On Question, amendments agreed to.

Lord Clement-Jones moved Amendment No. 537: Page 324, line 41, leave out (""subsection") and insert (""subsections (4) to").

The noble Lord said: My Lords, after that piece of excitement perhaps we can turn to borough police community consultative groups.

In moving Amendment No. 537, I wish to speak also to Amendment No. 538. The existing police community consultative arrangements are currently borough-based and therefore equate with local government boundaries in London. On these Benches, we wish to see that preserved. That is what Amendments Nos. 537 and 538 seek to achieve.

The police consultative groups in London, their coordinators and the voluntary organisations involved with them also feel strongly that they wish to see the existing structures continue.

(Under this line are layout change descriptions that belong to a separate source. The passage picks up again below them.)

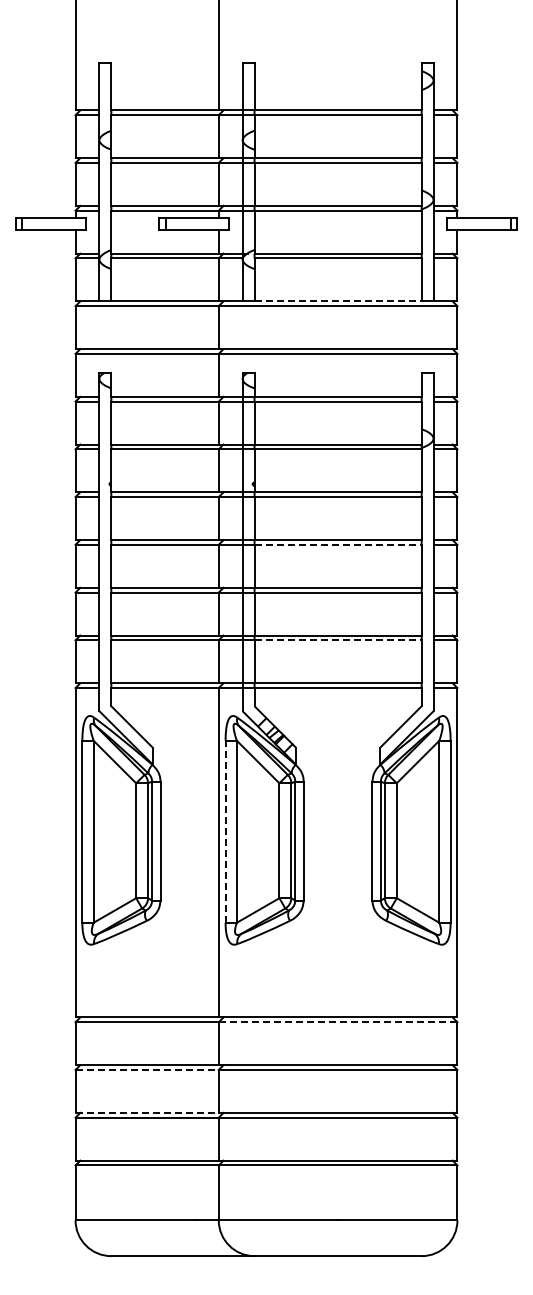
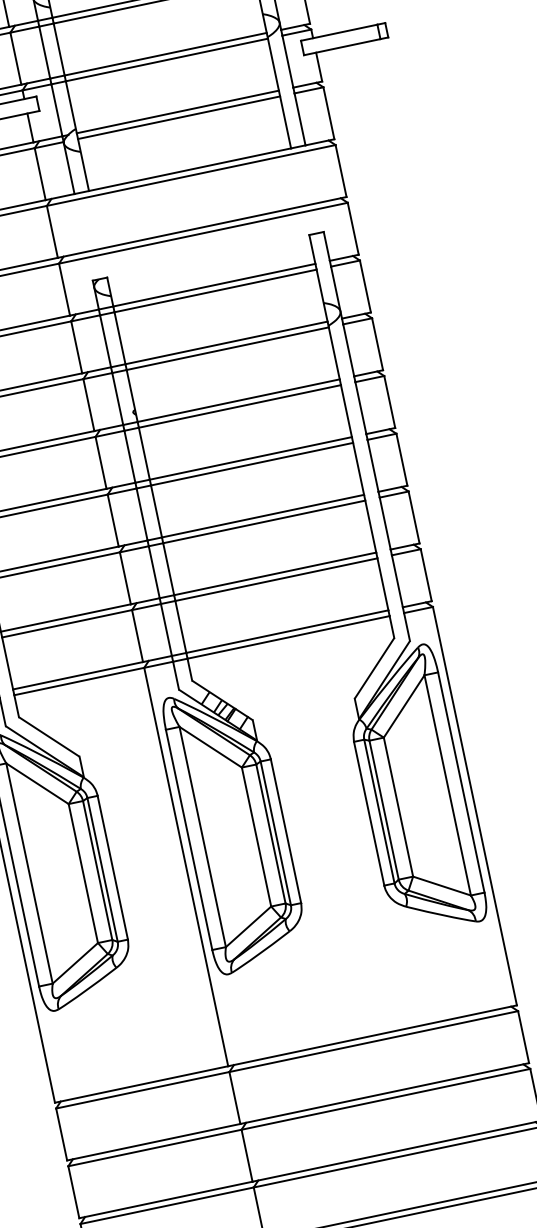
line: (338, 301) -> (190, 169), dashed -> solid
line: (338, 544) -> (252, 463), dashed -> solid
line: (338, 640) -> (276, 579), dashed -> solid
line: (225, 831) -> (188, 839), dashed -> solid
line: (338, 1022) -> (374, 1041), dashed -> solid
line: (147, 1069) -> (155, 1147), dashed -> solid
line: (147, 1112) -> (166, 1199), dashed -> solid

Our case is that the arrangements now enshrined in the Police Act 1996 which were formerly in the Police and Criminal Evidence Act 1984 have worked extremely well for 15 years. They should not simply be done away with as part of this Bill. That would be a retrograde step.

The present borough consultative arrangements were set up in the aftermath of the traumatic Brixton disorders in 1981. As a long-standing Lambeth resident, I saw the way in which those consultative arrangements came into being, as recommended by the noble and learned Lord, Lord Scarman. I have also seen the success which they have had, and I detailed that at greater length in Committee.

We believe that without that statutory structure there will be a temptation simply to move forward with a statutory structure of partnership under the Crime and Disorder Act with local authorities and with the Probation Service, but not taking account adequately of local borough interests. Indeed, in the Metropolitan Police Service's report of 1998–99 I can find no reference to police consultative groups. I believe that that is an unfortunate pointer. We do not believe that it is right to abolish the existing borough basis of consultation.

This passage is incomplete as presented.